Part of me feels like I need to find some kind of mom-friendly job. I mean, I'm not going to start selling candles or some other shit, but it would be nice to find something I can do from home. I'd even settle for something I can bring my kid to. I was thinking I'd make a great sex-education instructor. Sure, Scared Straight doesn't work for reprobate teens, but I think with some real-talk, Georgia style, kids would definitely be slipping on the jimmy hats before awkwardly doing it. I imagine it going something like this:
"Class, I'm not going to bullshit you. Let's have a real talk about sex. It's awesome, right? And you all know that if you don't use protection when you have sex, you could end up getting pregnant. But let's talk about having sex AFTER you have a kid. I mean, are there women who actually do the deed after the momentous occasion of stretching their vaginas so wide they tear all the way up to their anus?

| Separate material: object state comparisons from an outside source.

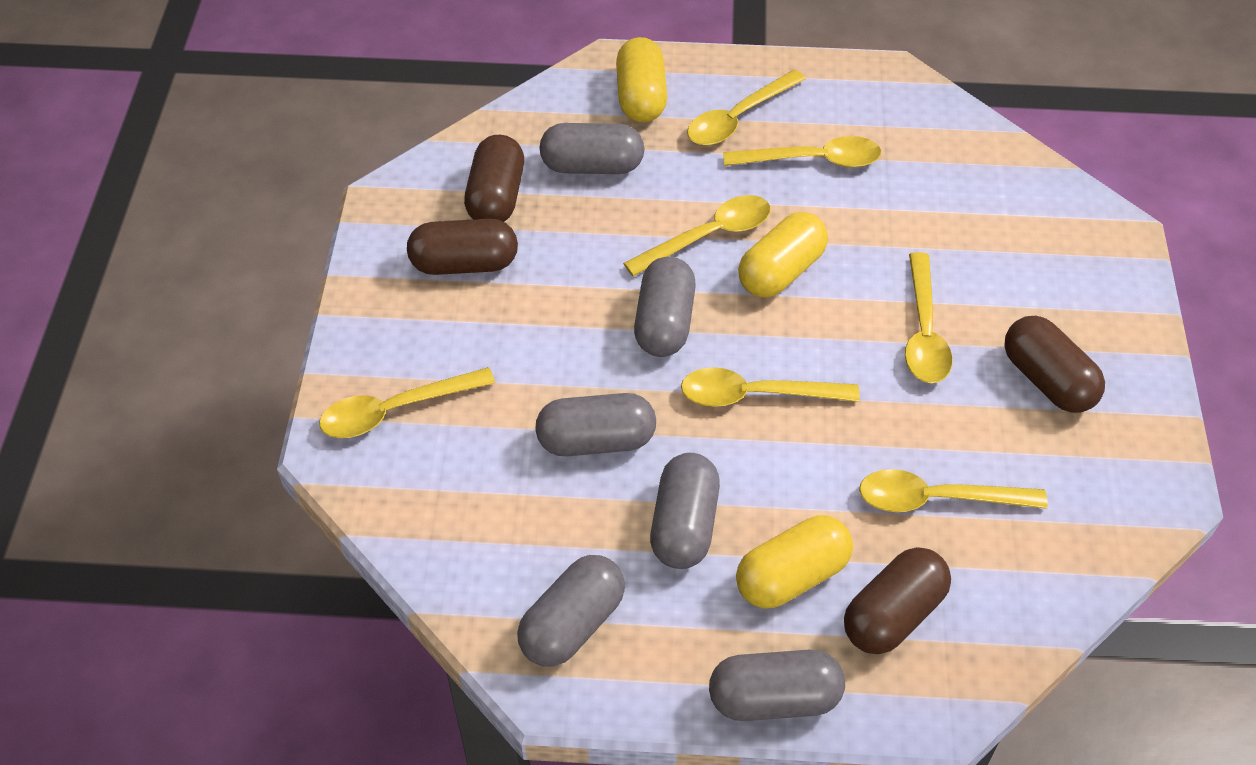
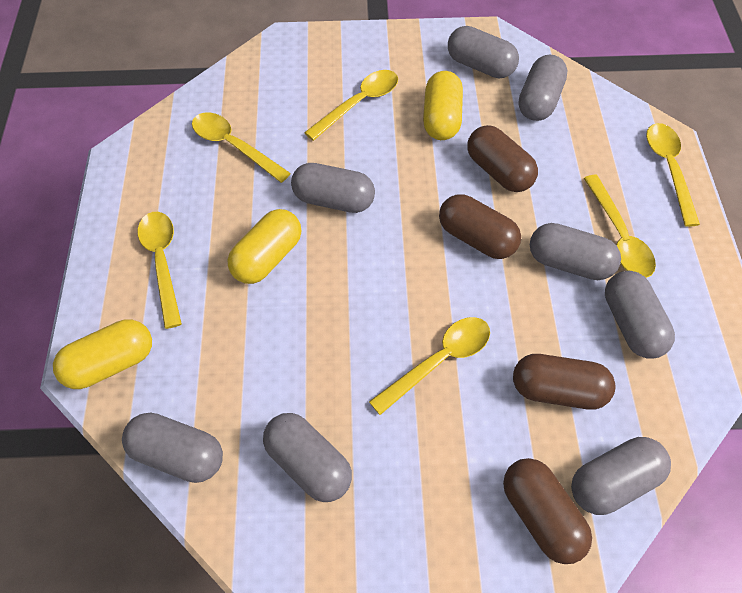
grey capsule: 6 -> 8
yellow spoon: 7 -> 6

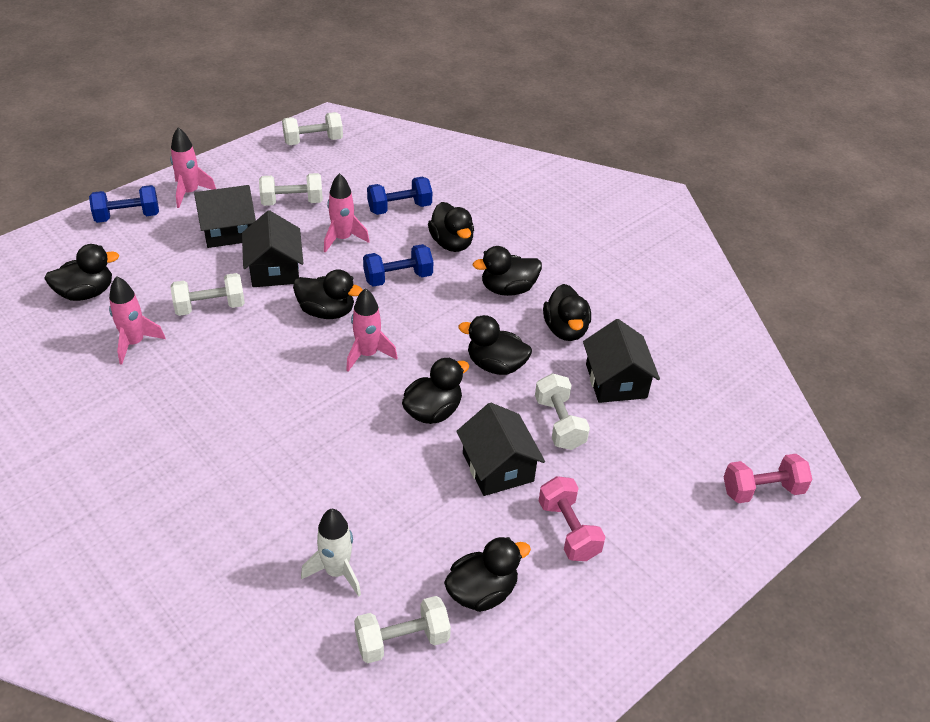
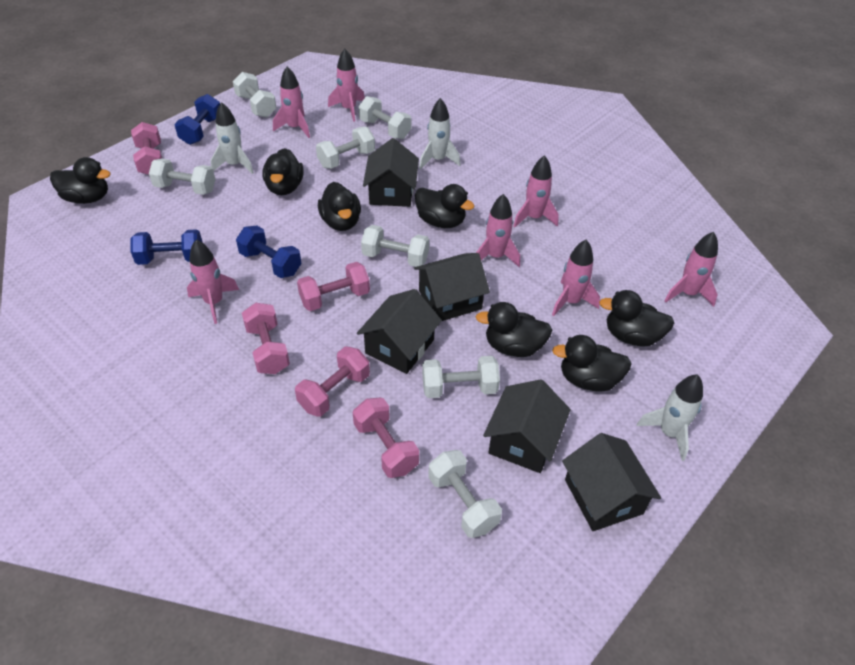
black duck: 8 -> 7
black house: 4 -> 5
pink dumbbell: 2 -> 5
pink rocket: 4 -> 7
white dumbbell: 5 -> 7
white rocket: 1 -> 3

Seriously. If I'm going to be honest, the closest thing I've come to getting any since I gave birth is when the midwife checked me to see if my uterus has shrunk. I'd try a different door, but I can't get into the feeling of pooping out a penis over and over - I don't know how those Evangelical pastors do it! Wait! Why are you escorting me outside?! You're hurting my arm. Are you a gym teacher? How did I know? I can see the outline of your wiener through your short shorts. I think I hear the kids cheering for me ...."
I don't know. I think being a mom is the hardest job I've ever had (and I worked at Walgreens in college for three days where the cashier would always whisper to me, "You gotta get out of this place while you still can, honey. It'll bury you."). So, for now I should probably just focus on my kid and making sure his first word isn't cock-sucker.